Here and in later songs, like "Half Light I "and "Half Light II", he remembers the boredom and the danger of the suburbs, but finds himself back, looking to escape the city and return to a feeling he had as a child. He recognizes, sadly, that he is too late. The good he remembered is slipping quickly away.  Of course, Butler is never specific. These themes drift through the 16-song collection, resurfacing again and again in different times and places. These are conveyed in bits of lyrics that don't ever form clear pictures but rather emotional connections. These can be songs about him, But they are also songs about us.

The only exception are places throughout the record where Butler  appears to contemplate his music about his music career. In "Rococo" he mentions "kids" (they figure prominently throughout the whole record) who describe art with the term Rococo without understanding what it means. He mentions businessmen who suck his blood "just like the kids in art school said they would. " In  "Month of May," Butler sings of kids with their arms folded tight, building things up to tear them down. (Pitchfork music critics maybe?)

Butler gets even more interesting. On "City with no Children In It" he sings:

     You never trust a millionaire
     quoting the sermon on the mount
     I used to think I was not like them
     but now I have my doubts.

Could he be singing about himself? Could be. He might also be singing more generally about art and its place in suburban culture. Towards the end of the album, on "Sprawl II," Butler's wife Regine Chassagne sings: "They heard me singing and they told me to stop. Quit these pretentious things and just punch a clock." It's a sentence with which every creative person who ever grew up in the suburbs can quickly identify.

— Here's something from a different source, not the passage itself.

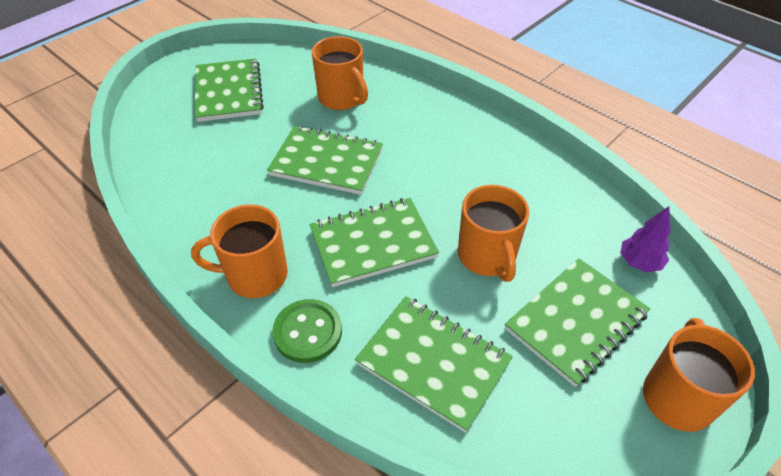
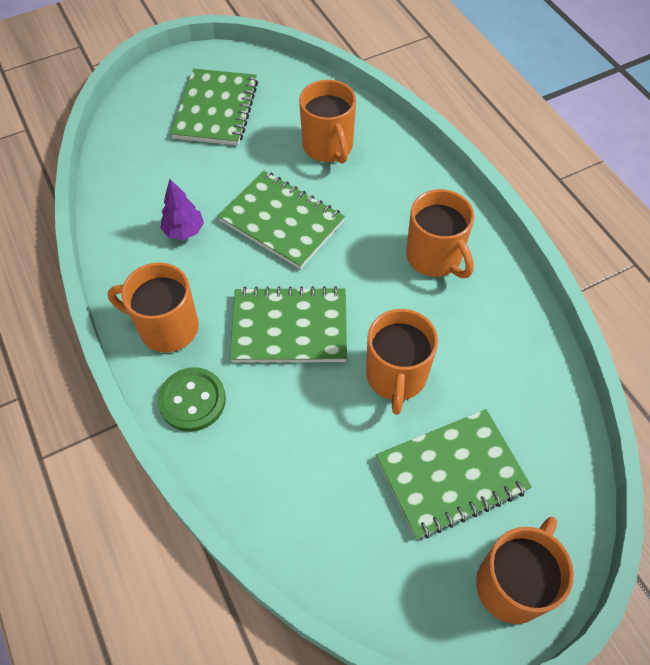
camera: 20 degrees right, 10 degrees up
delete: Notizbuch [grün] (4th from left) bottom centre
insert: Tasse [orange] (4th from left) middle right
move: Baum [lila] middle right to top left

Ultimately, The Suburbs is yet another ambitious work of art that succeeds in doing much more than most albums do. It's a picture of growing up for many of us. A tale of a cycle from childhood to adulthood, a precipice on which Butler looks around and doesn't see a sign of what used to be. In fact, he's never been sure what the suburbs were or even where they were.  On "Sprawl I," Butler sings:

     The last offender of the sprawl
     said where do you kids live?
     why sir if you only knew what the answer's worth
     we've been searching every corner of the earth.

When the album closes with "The Suburbs (continued)," a reprise of the first track, Butler leaves the listener with a longing for innocence -- a theme well explored on Funeral. The thing that threatens the suburbs, we realize,  is not just sprawl, it's the death of everything wild. The suburbs are the extension of modern man's desire to impose order on everything. That wildness, the chaos ( he remembers kids screaming and running through the yard in the first song) is that fading beauty he wants to show a daughter he doesn't yet have.

     If I could have it back
     all the time that I wasted
     I would waste it again
     If I could have it back
     I'd love to waste it again.
     Waste it again and again and again...

He repeats the chorus from the first song: "Sometimes I can't believe it/ I'm moving past the feeling (and into the night)." For Butler, the suburbs of his youth were both an age and a feeling he wishes he could have back, but of course he never will. And neither will we.

The Suburbs may just be the best album from Arcade Fire so far. What separates it from the first two records is that Butler has finally learned to be subtle. He uses that here to terrific effect and to create what is really the most successful concept record I've heard in years. It just may be the one of the best albums ever. I don;t write those words lightly. There's nothing like heaping this kind of high praise on a work of art that's barely a week old. But I'm confident this album will endure for a long time to come.